La chiusura del Nuovo Corriere doveva essere motivata da ragioni economiche. E anzi, nei piani dei dirigenti Pci, doveva passare per una decisione presa in accordo con Bilenchi.
Lo dimostra una lettera che Elio Vittorini, a cose fatte, il 24 settembre 1956, invia all'amico: «Mio caro Romano, ho saputo del Nuovo Corriere mentre mi trovavo a Feltre da Guarnieri il quale sostiene la versione che tutto è avvenuto col tuo accordo e per "il meglio" (…). Ma qui a Milano sento altre voci». Le voci riguardano la nomina di Bilenchi come direttore dell'Unità milanese. Ma si trattava di «voci maligne», che tentavano di oscurare la portata politica della rottura e di far passare per consensuale la chiusura del Nuovo Corriere.
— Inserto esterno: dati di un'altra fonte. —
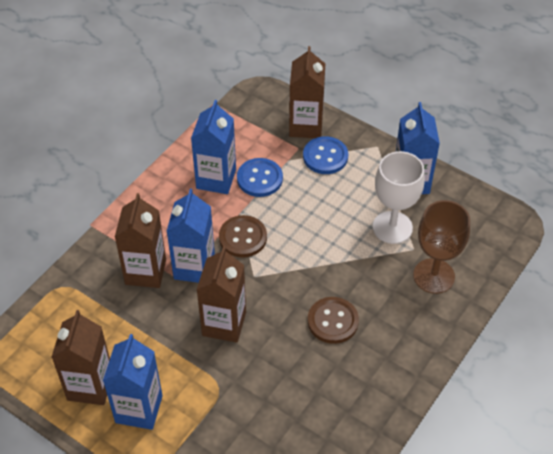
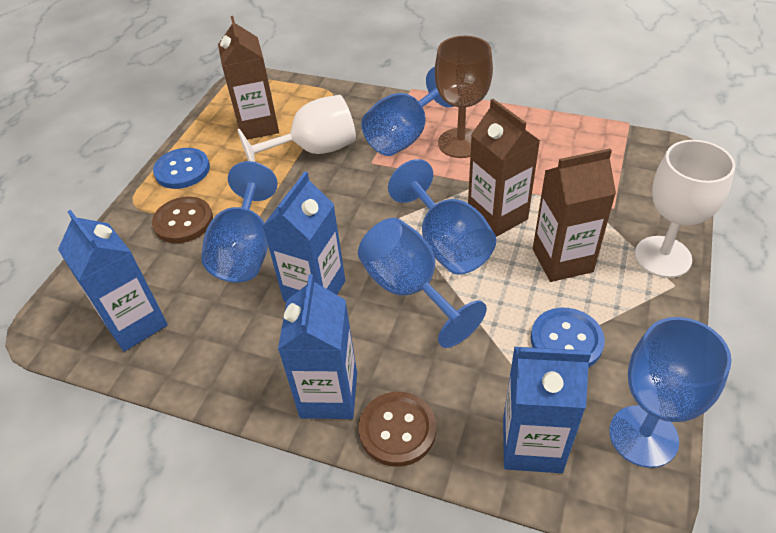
blue goblet: 0 -> 5
brown carton: 4 -> 3
white goblet: 1 -> 2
La risposta di Bilenchi a Vittorini fu rapidissima e tassativa: «Carissimo Elio, non dare retta alle chiacchiere. Le mettono in giro apposta. Figurati se vado all'Unità di Milano. I miei rapporti con loro sono tesi e se passerai da Firenze ti mostrerò i documenti. Il giornale non è morto con la mia complicità: tra l'altro non mi sarei mai sentito la forza di togliere il pane a un sacco di persone. Anzi se sono stato tanto tempo lì contro il mio stesso interesse era per non uccidere un giornale importante e per non mettere troppe persone nel mezzo di una strada (…). Entro due o tre mesi dovrò trovarmi un lavoro. Vedremo. Un lavoro non da loro. Me lo cercherò per conto mio». E poi: «Guarnieri è un bravo ragazzo, ma chissà che balle gli hanno raccontato. Quando hanno deciso di farci fuori io ero in ferie da cinque giorni».
La replica di Elio contiene una raccomandazione per il futuro: «Se vuoi ancora insistere nel giornalismo ti consiglierei in ogni modo di non assumere impegni che vadano oltre la direzione di una terza pagina». Bilenchi, infatti, seguirà l'invito, assumendo fino al 1971 la responsabilità della terza pagina della Nazione di Firenze.

Romano Bilenchi.
Nel '72 vinse il premio Viareggio con «Il bottone di Stalingrado»
Oltre alla plaquette «I fatti di Poznan», edita da Alet, che raccoglie i testi relativi alla chiusura del quotidiano fiorentino di cui Romano Bilenchi era direttore, «Il Nuovo Corriere», è uscito in questi giorni il romanzo dello stesso Bilenchi «Conservatorio di Santa Teresa» (Bur, pagine 245, e 8,60). Entrambi i volumi sono a cura di Benedetta Centovalli
Nato a Colle Val d'Elsa (Siena) nel 1909, Bilenchi fu giornalista e scrittore, collaborò con «Il Selvaggio» di Mino Maccari e diresse «Il Nuovo Corriere» dal 1948 al 1956. Morì nel 1989
Bilenchi vinse il premio Viareggio nel 1972 con il romanzo «Il bottone di Stalingrado». Tra le sue altre opere narrative: «Il capofabbrica» (1935), «Anna e Bruno e altri racconti» (1938) «La siccità» (1941), «Dino e altri racconti» (1942), «Il gelo» (1982)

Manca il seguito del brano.